Please note that the optional module information listed on the website for this programme is intended to be indicative, and the availability of optional modules may vary from year to year. Where a module is no longer available we will let you know as soon as we can and help you to make other choices.
The deadline for all students applying to our distance learning courses is Thursday 9 September 2021.
Late applicants are encouraged to contact the Admissions Tutor for advice.
Our Standard Requirements
You will need an Honours degree in a relevant subject, normally of an upper second-class standard.
Academic requirements: We accept a range of qualifications from different countries - use our handy guide below to see what qualifications we accept from your country.
English language requirements: standard language requirements apply for this course - IELTS 6.5 with no less than 6.0 in any band.
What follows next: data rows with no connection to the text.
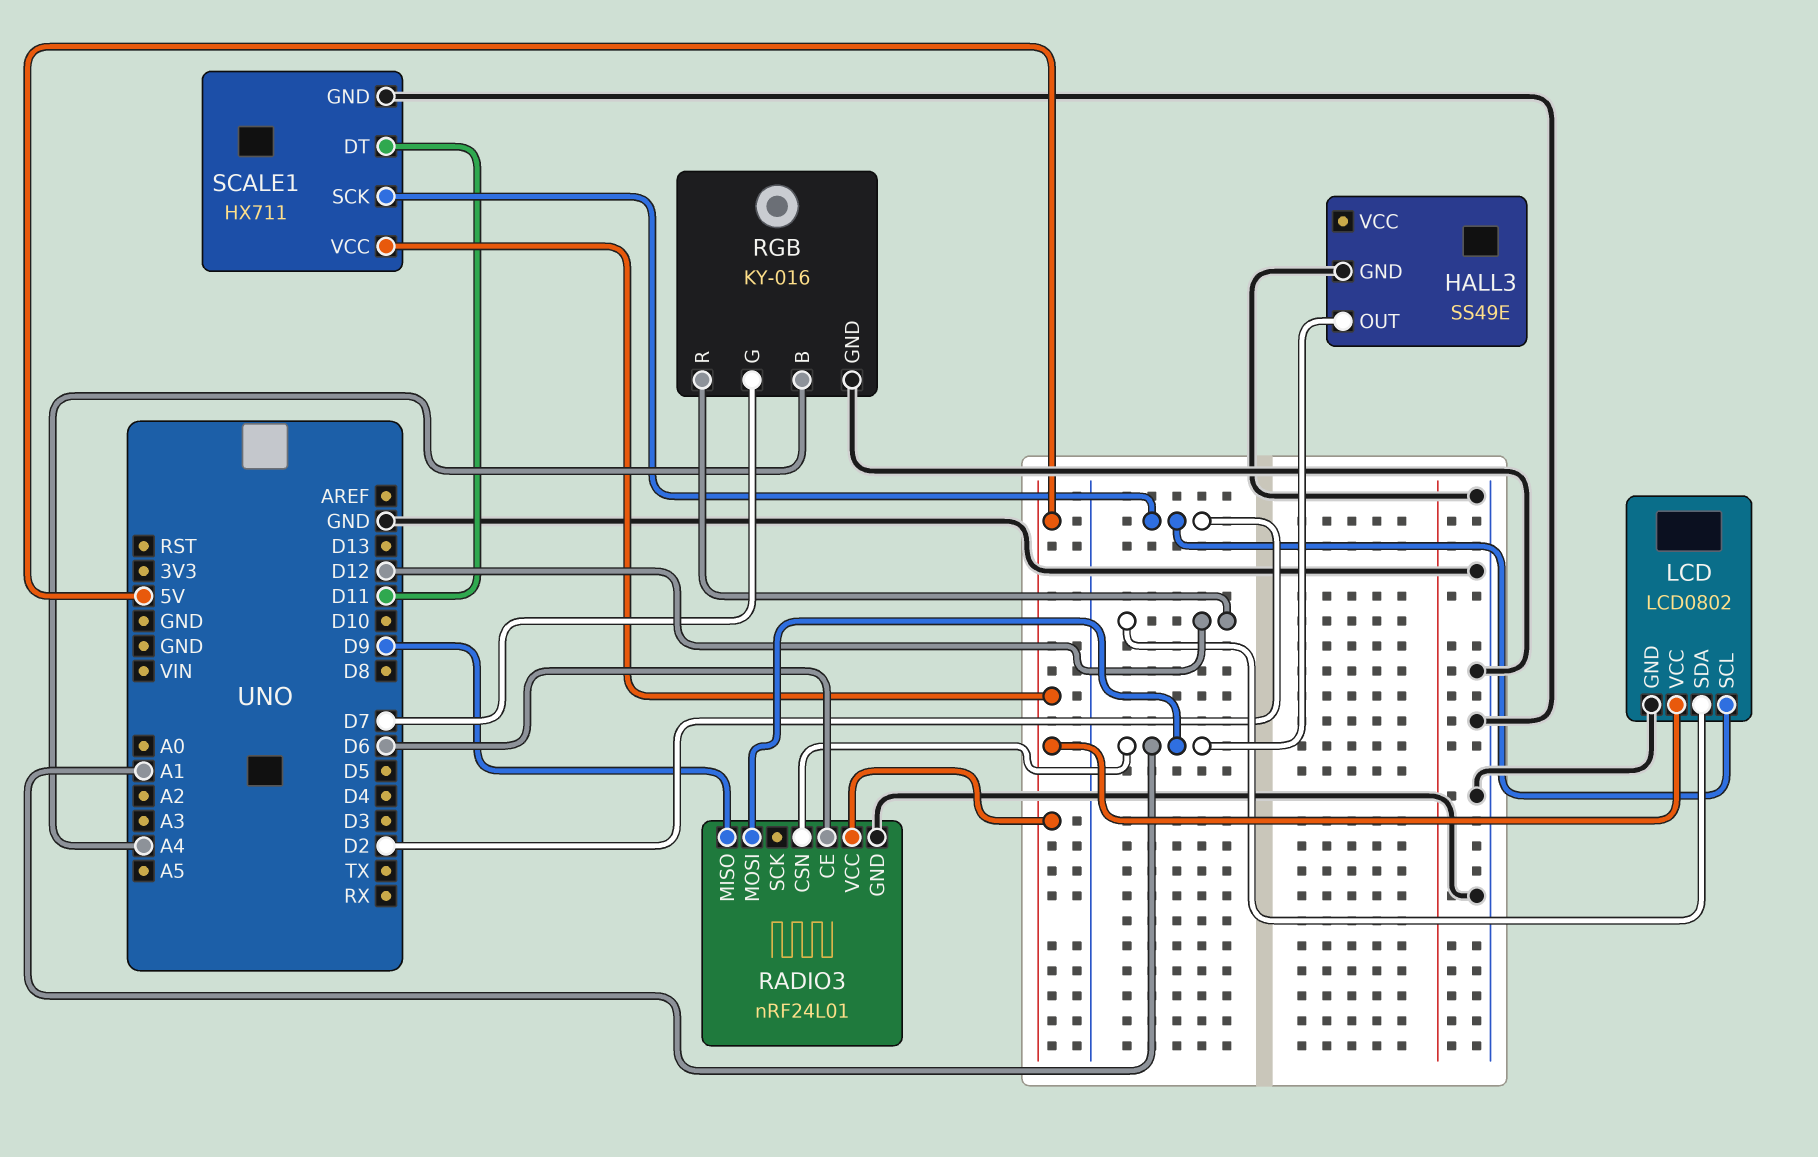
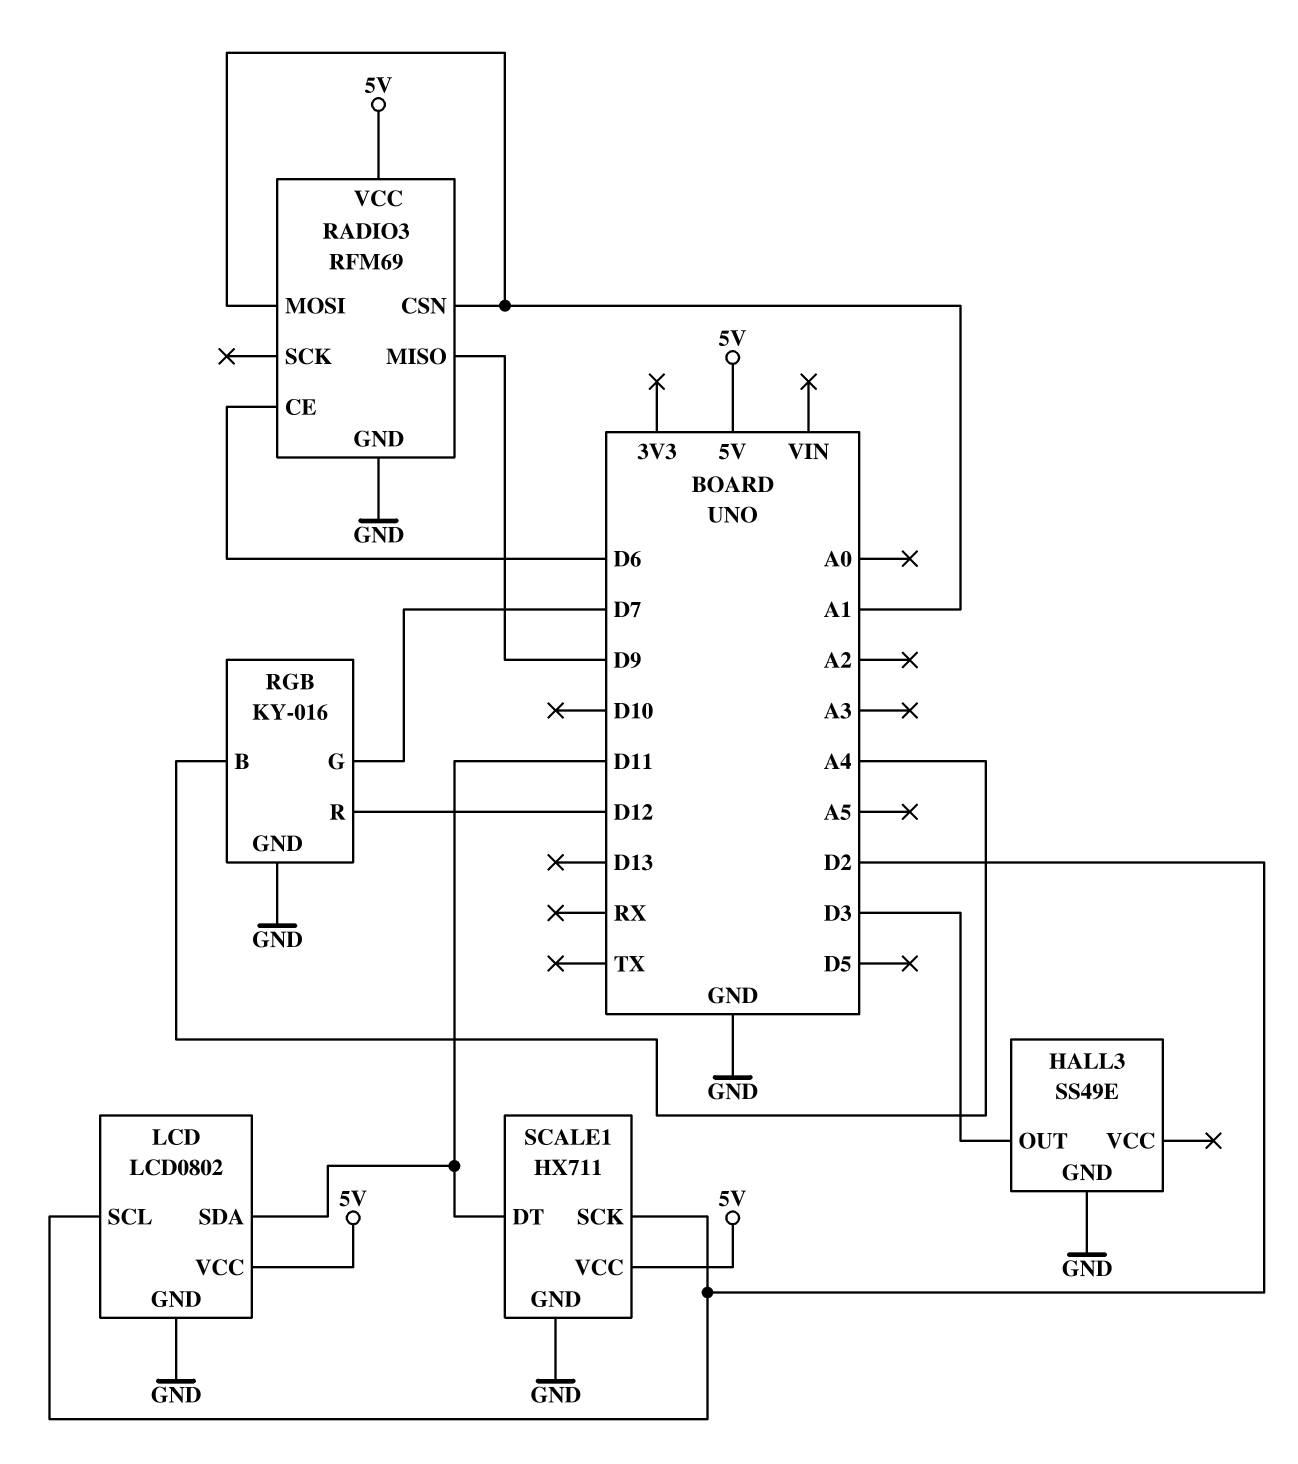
HALL3 pin OUT: A1 -> D3
LCD pin SDA: D12 -> D11
RADIO3: nRF24L01 -> RFM69

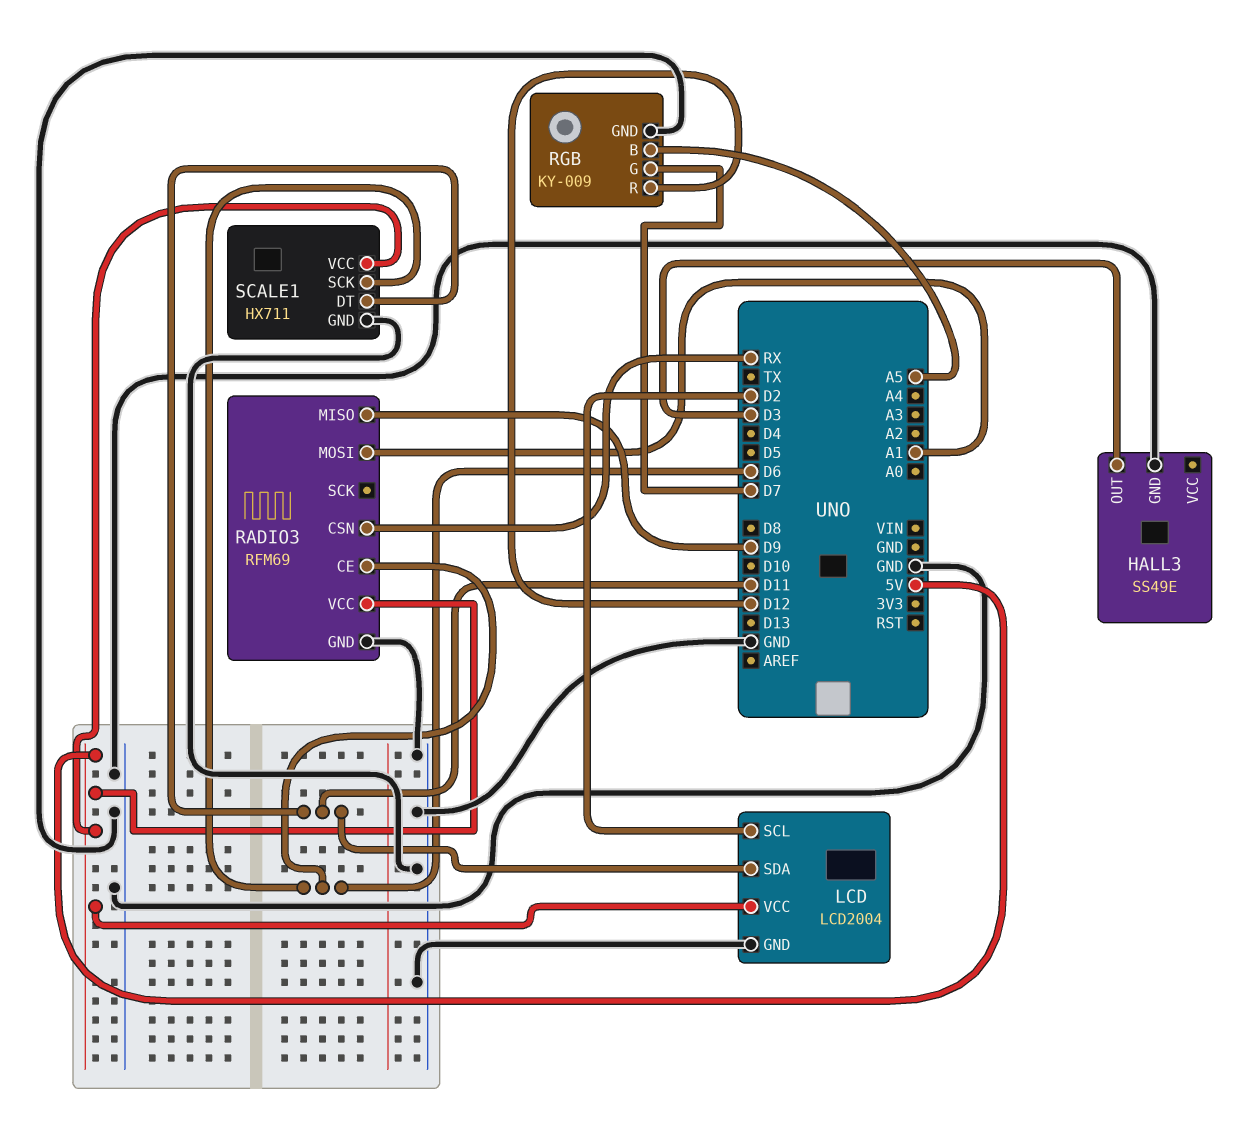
LCD: LCD0802 -> LCD2004
RADIO3 pin CSN: A1 -> RX
RGB: KY-016 -> KY-009
RGB pin B: A4 -> A5
SCALE1 pin SCK: D2 -> D6

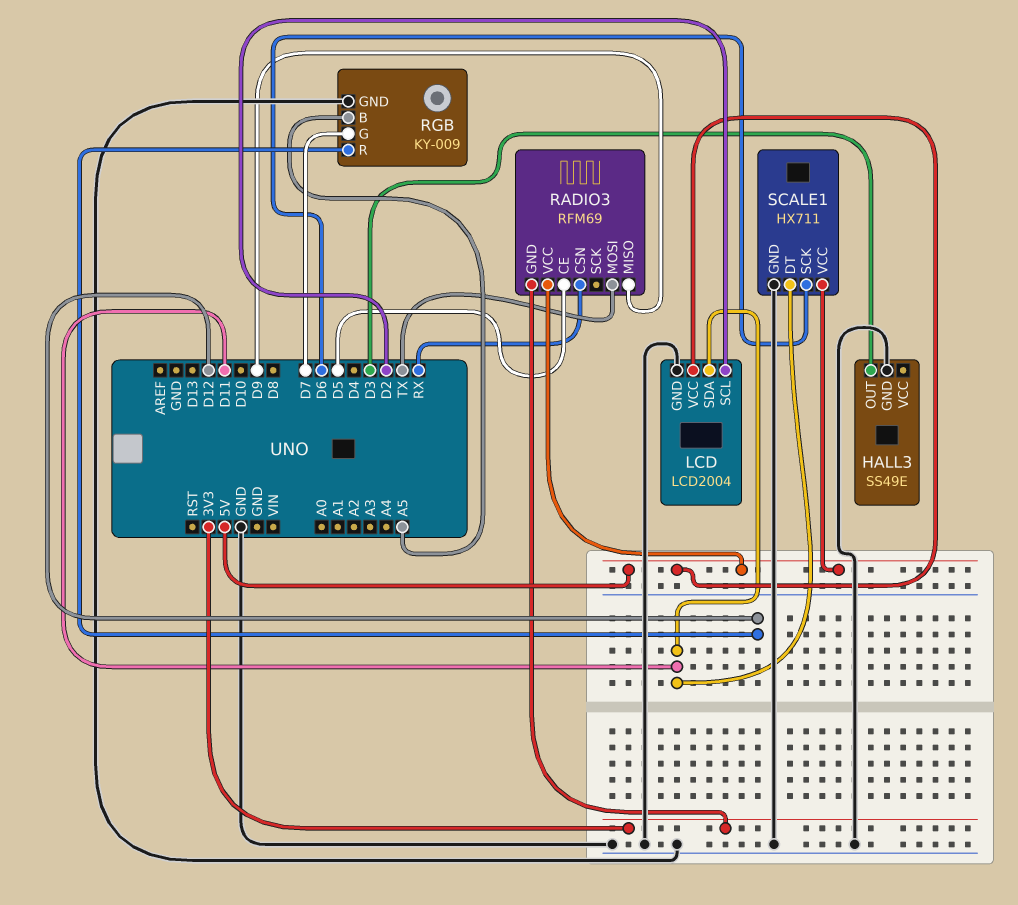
RADIO3 pin CE: D6 -> D5
RADIO3 pin GND: GND -> 3V3
RADIO3 pin MOSI: A1 -> TX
If you are made an offer of a place to study and you do not meet the language requirement, you have the option to enrol on our English for Academic Purposes Presessional course - if you successfully complete the course, you will be able to fulfil the language requirement without retaking a language qualification.
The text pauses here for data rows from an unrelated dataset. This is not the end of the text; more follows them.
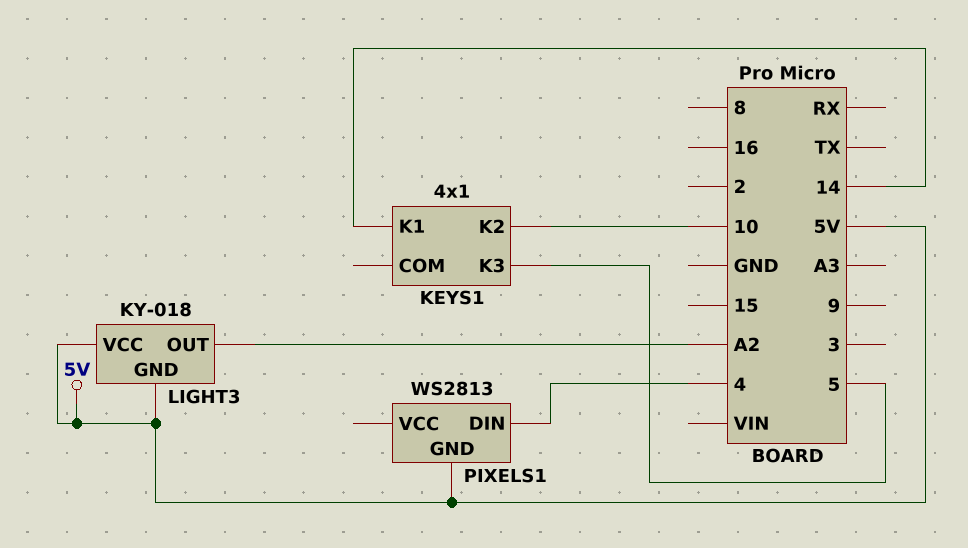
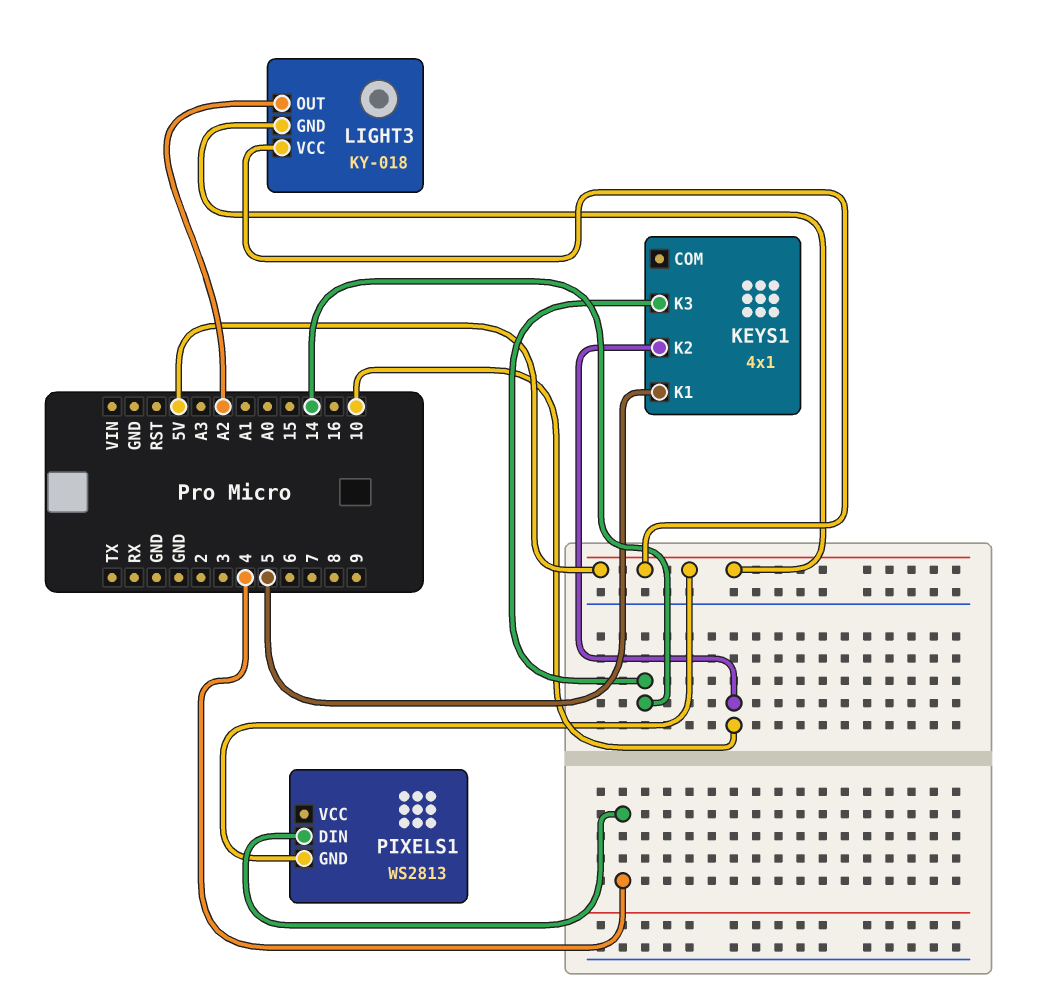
KEYS1 pin K1: 14 -> 5
KEYS1 pin K3: 5 -> 14

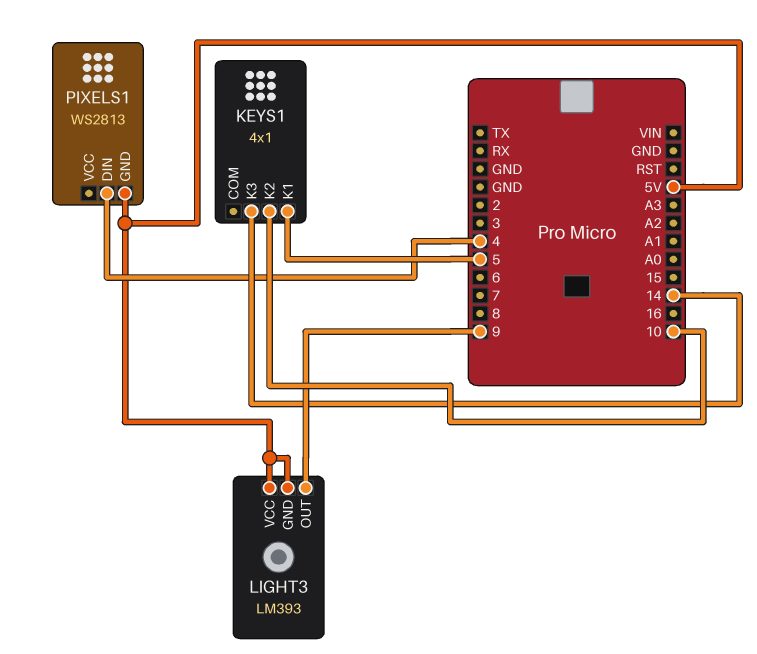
LIGHT3: KY-018 -> LM393
LIGHT3 pin OUT: A2 -> 9

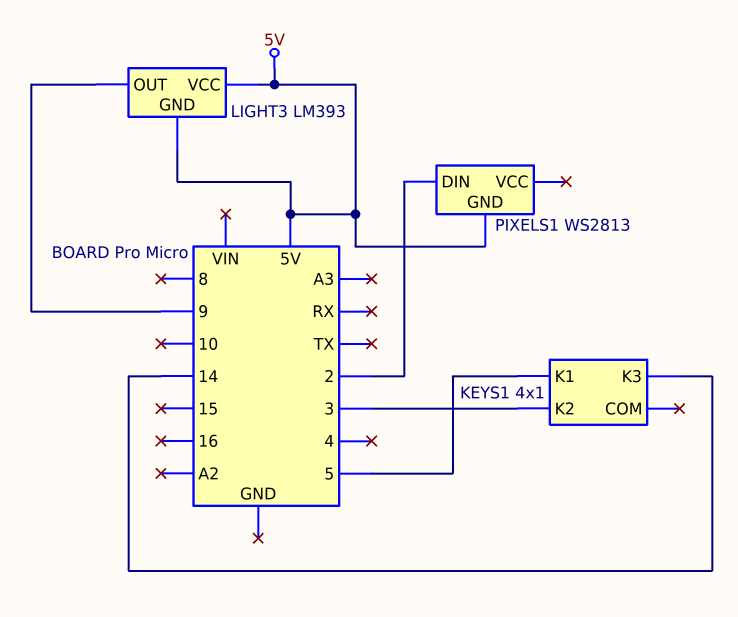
KEYS1 pin K2: 10 -> 3
PIXELS1 pin DIN: 4 -> 2

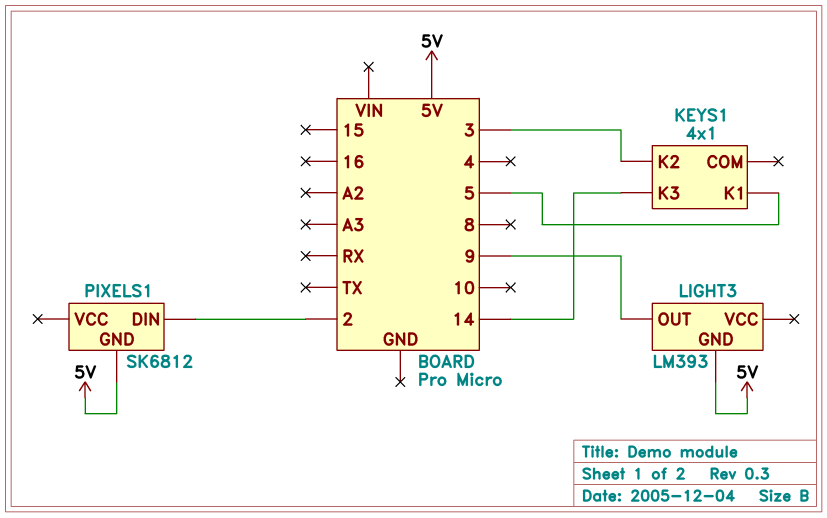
LIGHT3 pin VCC: 5V -> none
PIXELS1: WS2813 -> SK6812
IELTS 6.5 with no less than 6.0 in any band is equivalent to:
TOEFL: 88 overall with no less than 21 in Reading, 21 Listening, 22 Speaking and 21 in Writing
Pearson Test of English (PTE): Academic 59 in all four skills
Cambridge English (exams taken from 2015): Advanced - Minimum overall score of 176, with no less than 169 in any component
Your degree will provide excellent preparation for employment and this will be further enhanced by a range of employability support services offered by the University.
The University's Careers Network provides advice and information specifically for postgraduates that will help you to develop an effective career and skills development strategy and to make the most of your time with us at the University. The College of Arts and Law also has a dedicated careers and employability team to deliver local support.
In addition to a range of campus-based events and workshops, Careers Network provides extensive online resources and comprehensive listings of hundreds of graduate jobs and work experience opportunities.
You will also be able to access our full range of careers support for up to two years after graduation.
Postgraduate employability: History
Our History postgraduates develop a broad range of transferable skills that are highly valued by a range of employers. These skills include familiarity with research methods; the ability to manage large quantities of information from diverse sources; the ability to organise information in a logical and coherent manner; the expertise to write clearly and concisely and to tight deadlines; critical and analytical ability; the capacity for argument, debate and speculation; and the ability to base conclusions on statistical research.
Over the past 5 years, 81% of History postgraduates were in work and/or further study 6 months after graduation (DLHE 2012 - 2017). Some of our History postgraduates go on to use their studies directly, for example in heritage or in museums. Others use their transferable skills in a range of occupations including finance, marketing, teaching and publishing. Employers that graduates have gone on to work for include the Royal Air Force, Ministry of Defence, University of Birmingham, Royal Air Force Museum and the University of Oxford.